K4.3.3 Task 4.3

Required Fields on Optional Data: The #1 Structural Cause of Hallucination

When tool_use enforces a JSON schema with a required string field, the model MUST return a string — it structurally cannot return null. If the data does not exist in the source document, the model fabricates a plausible value. This is not a model limitation. It is a schema design problem.

The Data

Field availabilityRequired field accuracyNullable field accuracy
Always present97-98%97-98%
Sometimes present74% (82% hallucinated)90%
Rarely present51% (93% hallucinated)~90%

For always-present fields, required vs nullable makes no difference. For rarely-present fields, required causes 93% hallucination. The schema constraint forces fabrication.

The Rule

Only place fields in the required array if they genuinely exist in EVERY possible input document. Fields that are sometimes or rarely present should use type: ["string", "null"] and be excluded from required.

{
  "type": "object",
  "properties": {
    "customer_name": {"type": "string"},
    "order_id": {"type": "string"},
    "warranty_expiry": {"type": ["string", "null"]}
  },
  "required": ["customer_name", "order_id"]
}

warranty_expiry can now be null when the document has no warranty information. No fabrication needed.

Schema Constraints Override Everything

Prompt instructions (“return N/A for missing fields”), few-shot examples showing null, and confidence scoring CANNOT override the structural requirement of tool_use. If a field is required with type: "string", the model generates a string — period.
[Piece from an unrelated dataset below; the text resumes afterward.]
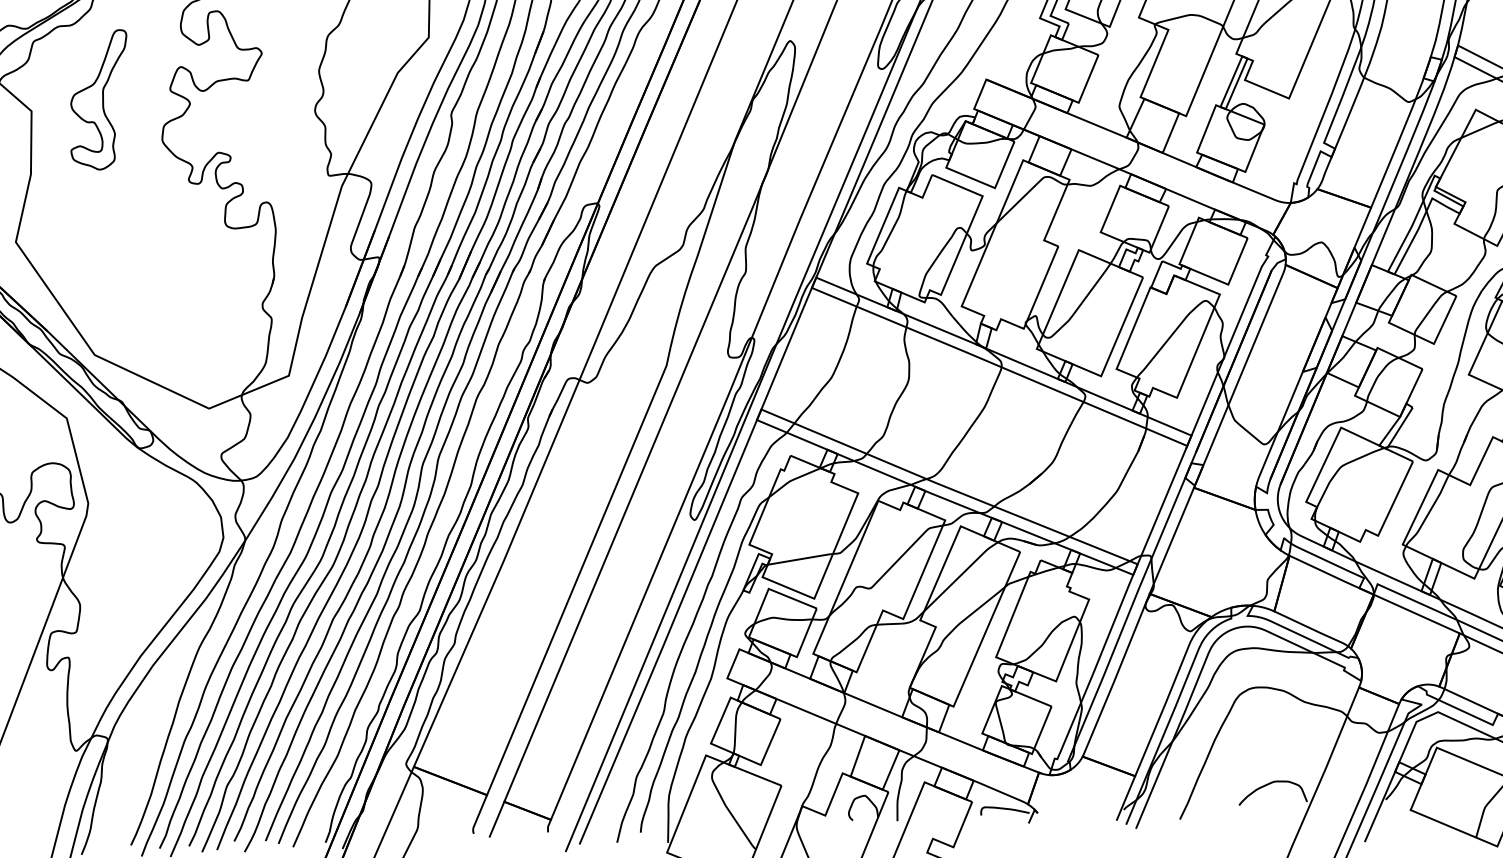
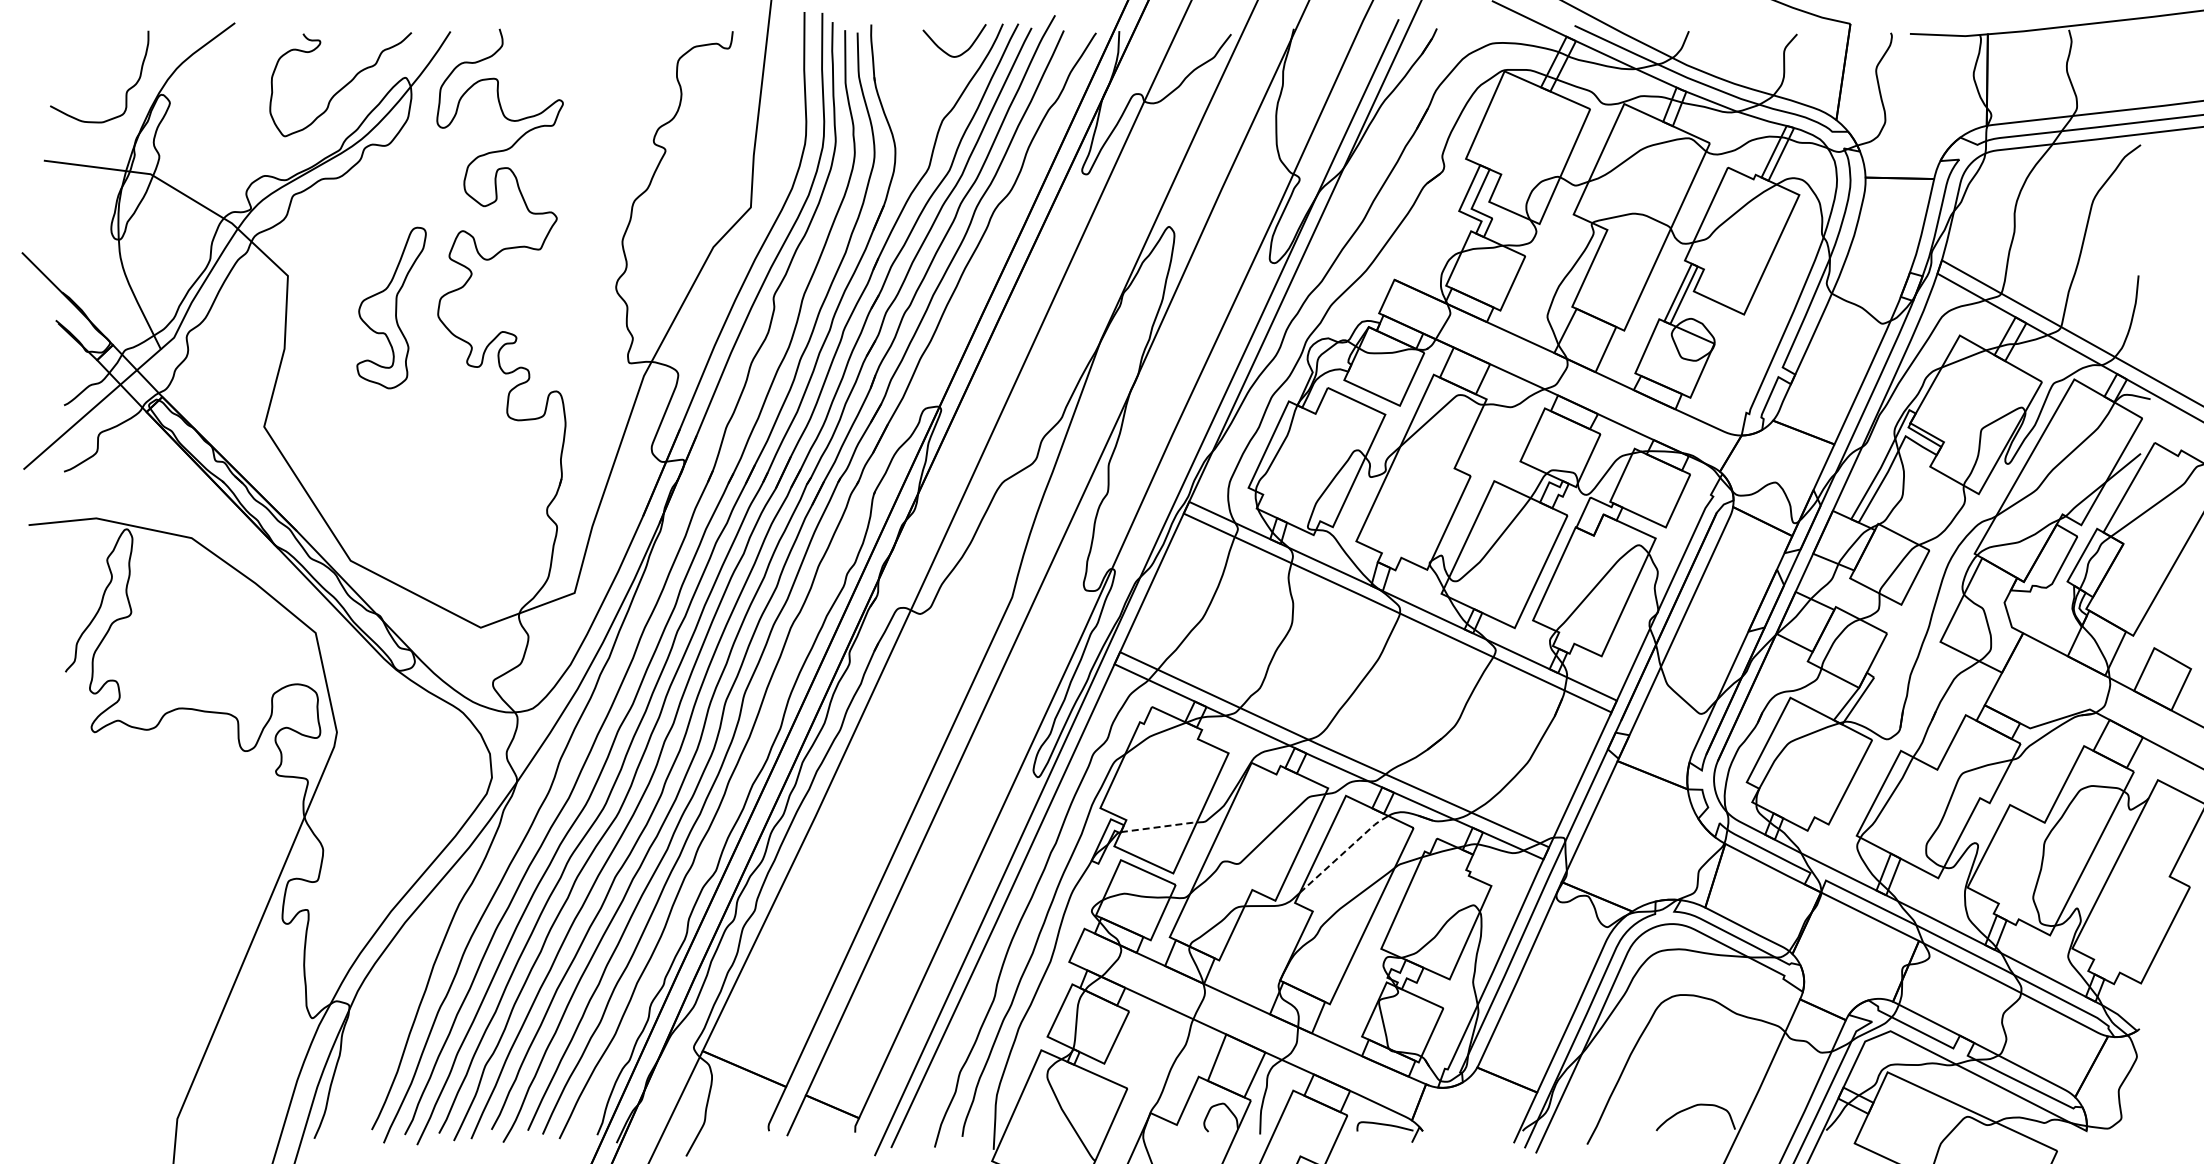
part: (99, 99) -> (391, 307), moved
line: (801, 558) -> (1160, 826), solid -> dashed
line: (961, 575) -> (1344, 852), solid -> dashed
Schema change must come first. No other intervention works until the structural requirement is relaxed.

Null vs Sentinel Values

Using 0, "N/A", or empty string as “absent” markers conflates “no data” with potentially valid values. 0 might be a real quantity. "N/A" might appear in actual text. Null is the semantically correct representation of absent data.

The Enum + “Other” Escape

Closed enums without an “other” option force misclassification when input does not match any value. Add "other" to the enum plus a nullable _detail field:

"category": {"type": "string", "enum": ["bug", "feature", "docs", "other"]},
"category_detail": {"type": ["string", "null"]}

This handles unlimited future values with minimal schema complexity.

One Schema with Nullable > Multiple Schemas

Creating separate schemas per document type adds routing complexity and misclassification risk. One schema with nullable fields handles all document variants — invoices with warranty fields, invoices without, receipts, quotes — in a single extraction tool.


One-liner: Make rarely-present fields nullable in the schema — required fields force the model to fabricate values for absent data, causing 93% hallucination on fields that do not exist in the source.